I do not want my observations in any way to detract from the gratitude which I feel towards the Secretary of State and his colleagues for discharging in such a courageous and dedicated manner the duties which no hon. Member could have wished to have had thrust upon him, duties which have never successfully been carried out in history by anyone upon whom they have been thrust. It was an act of supreme public service by my right hon. Friend to accept these duties.

I did not oppose the Act a year ago. I voted for it because I could see no other manner in which the problem could be tackled. I still believe that there was no other manner in which it could have been tackled. But that is not to say that I do not wish to see—because I do wish to see—procedures whereby what is in fact Government by Order in Council can be subject to amendment and fuller discussion in the House.

10.40 p.m.

Miss Bernadette Devlin (Mid-Ulster)

One is becoming almost worried about the late-night confessions and prayers being delivered on both sides of the House. If I were the Secretary of State, I would be very worried by the amount of lavish praise being heaped upon me. Indeed, it all sounds rather like an obituary in The Times. I would watch very carefully the sources of such praise.

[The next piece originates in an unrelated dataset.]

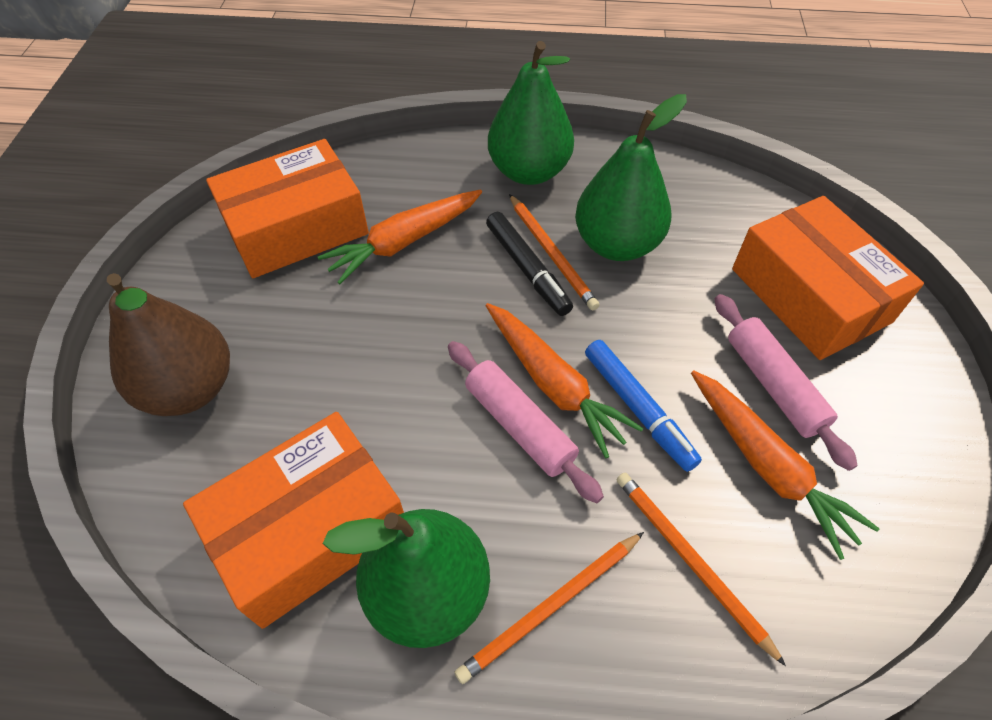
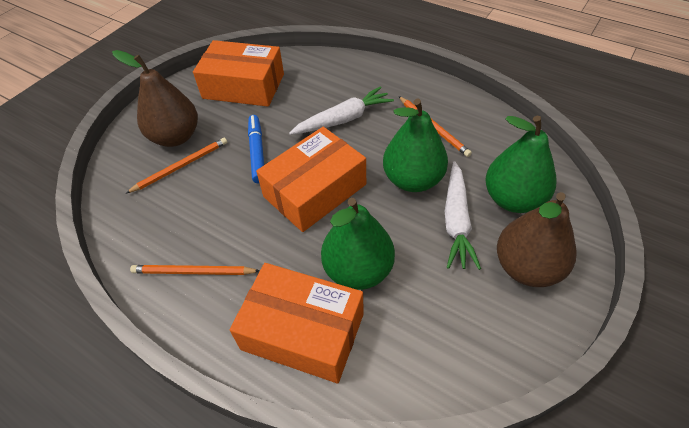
black marker: 1 -> 0
brown pear: 1 -> 2
orange carrot: 3 -> 0
pink rolling pin: 2 -> 0
white carrot: 0 -> 2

I have no apology to make for voting last year against the Northern Ireland (Temporary Provisions) Act. I voted against it not because I agreed with the particularly undemocratic nature of Stor-mont, but because I felt that opposition to a lack of democracy was no excuse for voting for even less democracy, which was what we got. We moved from what was a very undemocratic and sectarian establishment in Northern Ireland to a virtual dictatorship in this House.

As an independent Member of this House, I feel that the particular difficulty in which I find myself—and no doubt my hon. Friend the Member for Fermanagh and South Tyrone (Mr. McManus) and perhaps even the hon. Member for Antrim, North (Rev. Ian Paisley) feel the same—is that those of us who do not have party representation have to be personally present here in the House of Commons or personally present in Northern Ireland.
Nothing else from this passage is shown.